Impacto nos mercados
A melhora na classificação de risco tende a reduzir os custos de financiamento externo da Argentina e atrair investidores. O país enfrenta uma crise de dívida e inflação elevada, mas a sinalização positiva da Moody's pode abrir caminho para novos acordos com o FMI e outros credores.
O ministro da Economia argentino, Luis Caputo, comemorou a decisão: "É um reconhecimento do esforço do governo em estabilizar a economia e construir bases para o crescimento sustentável."
Desafios pela frente
Apesar da melhora, a Argentina ainda enfrenta desafios significativos, como inflação acima de 200% ao ano, pobreza elevada e baixo nível de investimento. A Moody's alertou que a implementação consistente das reformas será crucial para manter a trajetória de melhora.

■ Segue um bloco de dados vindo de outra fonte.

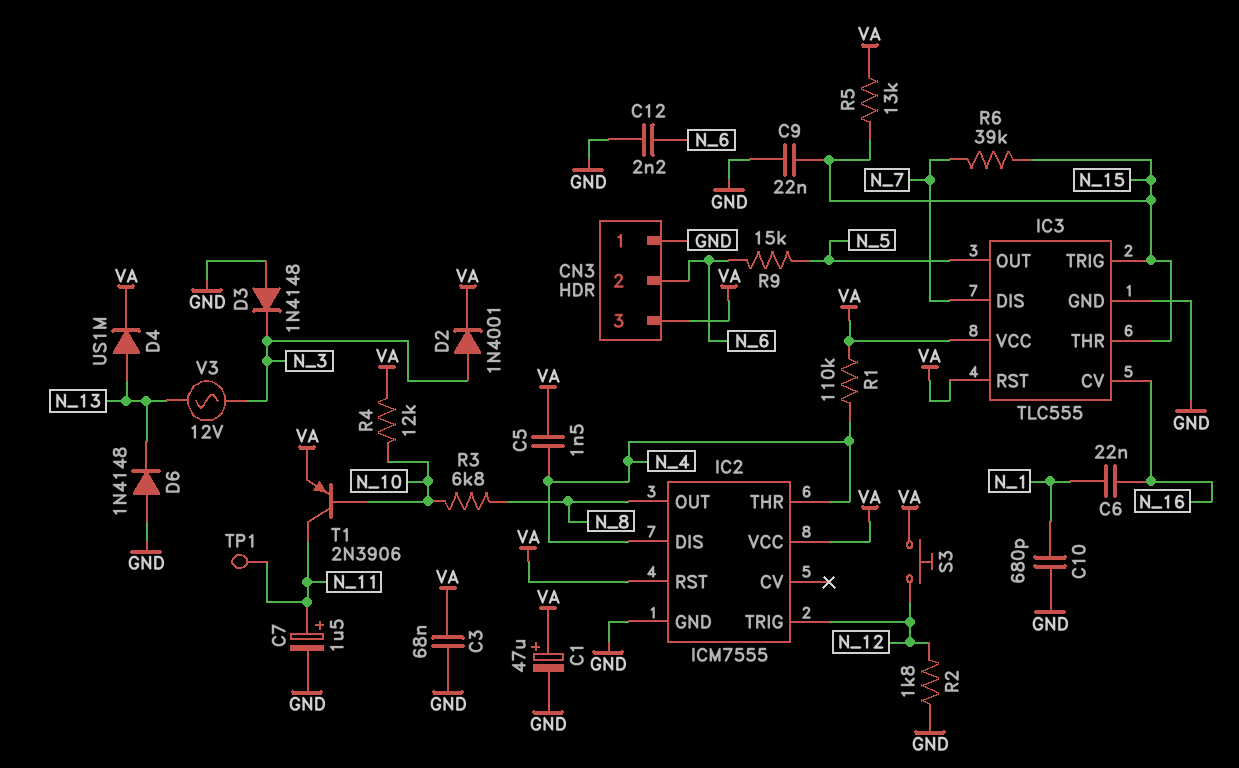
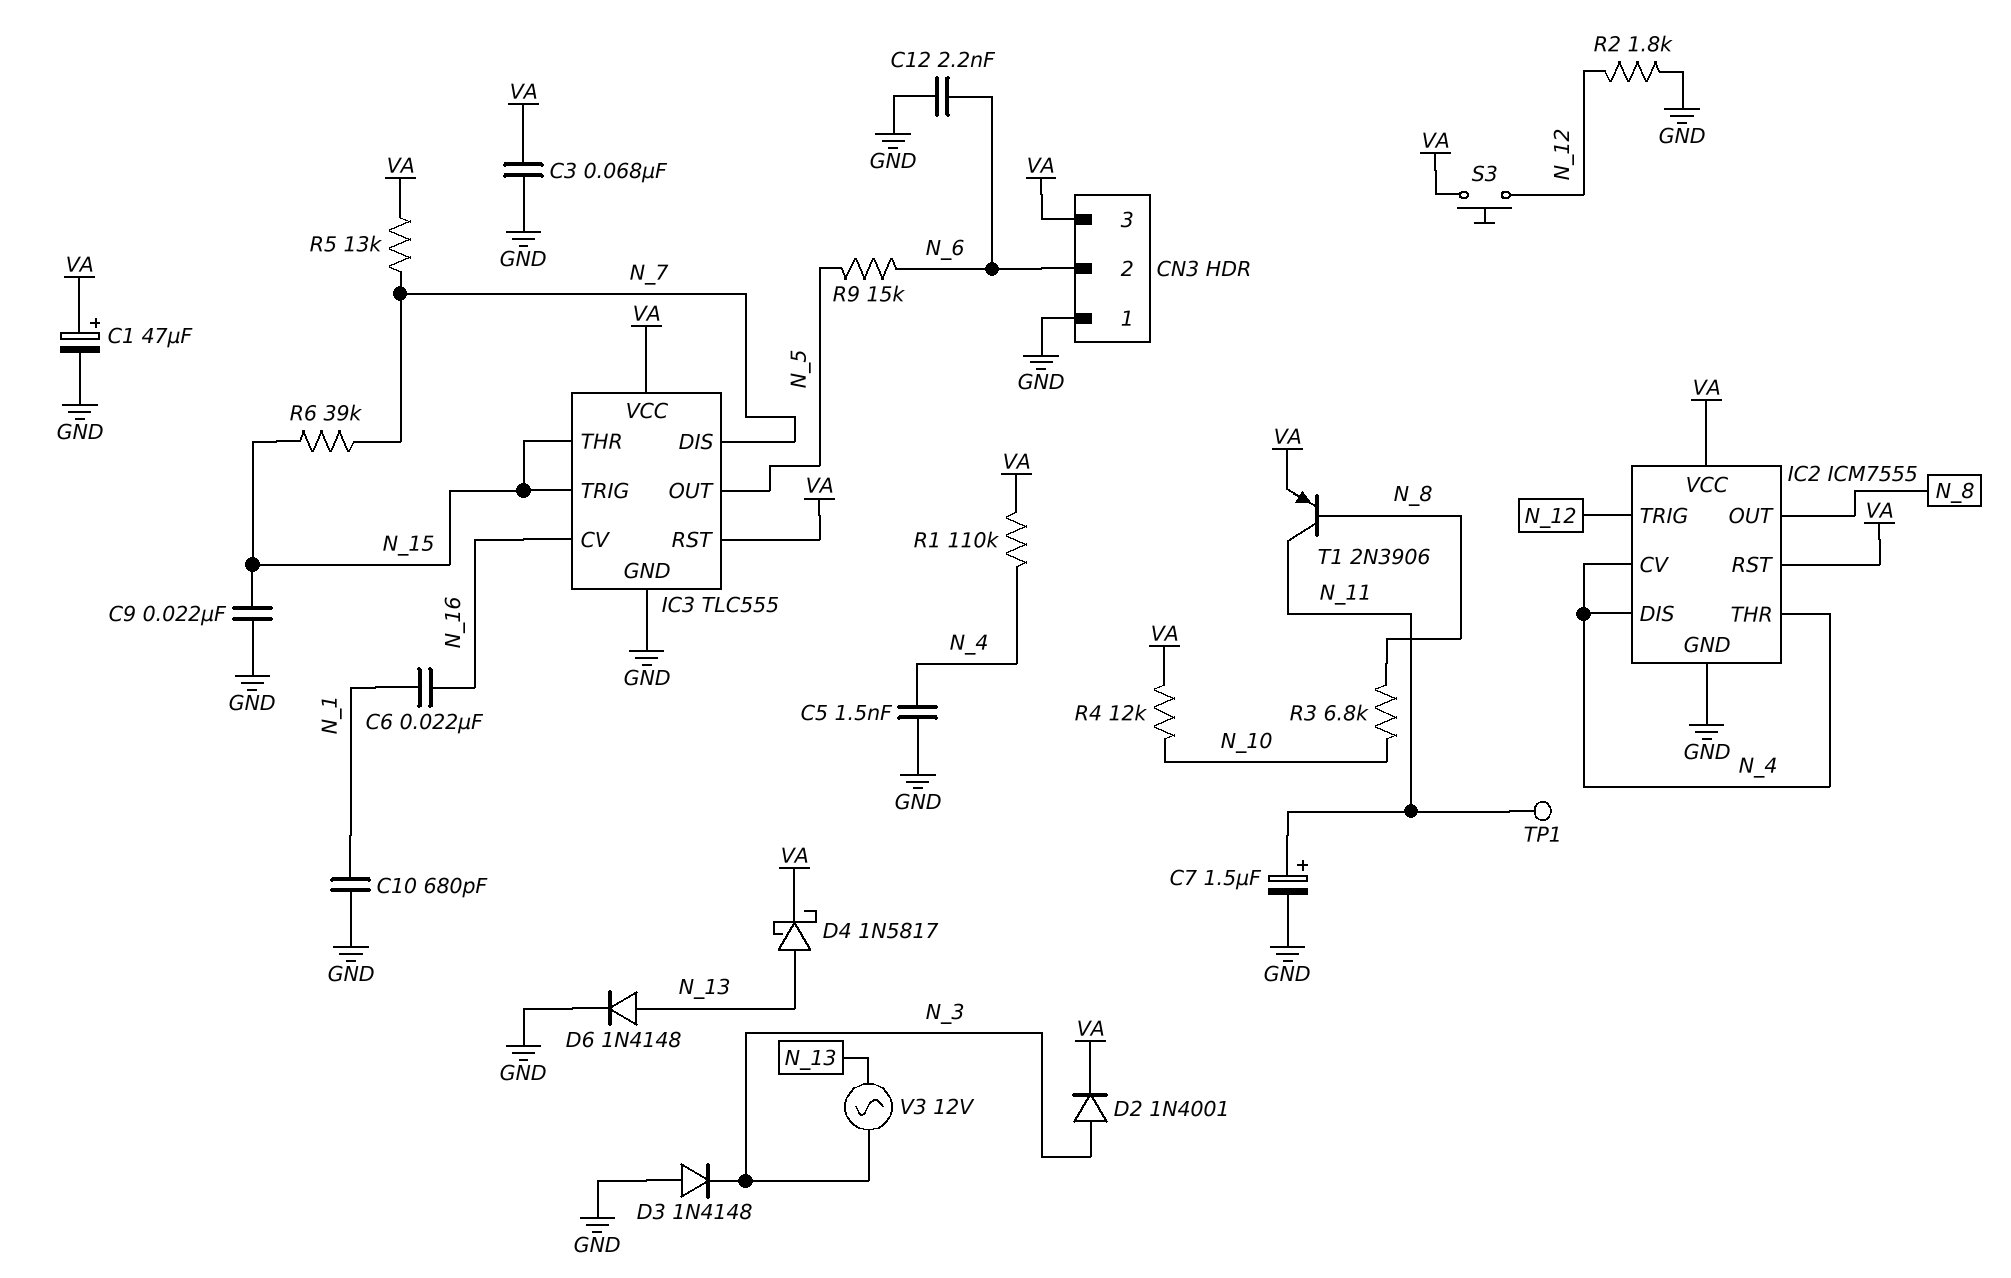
C5: 1.5nF (N_4, VA) -> 1.5nF (GND, N_4)
D4: diode US1M (A N_13, K VA) -> schottky 1N5817 (A N_13, K VA)
D6: diode 1N4148 (A GND, K N_13) -> diode 1N4148 (A N_13, K GND)
IC2 pin CV: none -> N_4
R5: 13k (N_15, VA) -> 13k (N_7, VA)
T1: PNP 2N3906 (B N_10, C N_11, E VA) -> PNP 2N3906 (B N_8, C N_11, E VA)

Analistas apontam que a elevação da nota é um passo importante, mas o país precisa de mais tempo para consolidar as mudanças. A perspectiva estável indica que a agência não espera novos rebaixamentos no curto prazo, mas também não prevê upgrades imediatos.
Reações no Brasil
A decisão da Moody's também repercutiu no Brasil, onde investidores acompanham de perto os desdobramentos na Argentina, importante parceiro comercial. A melhora na nota argentina pode beneficiar empresas brasileiras com exposição ao país, como as do setor automotivo e de agronegócio.
Especialistas consultados pela XP destacam que a Argentina ainda está longe de recuperar o grau de investimento, mas o movimento sinaliza que as reformas de Milei estão no caminho certo.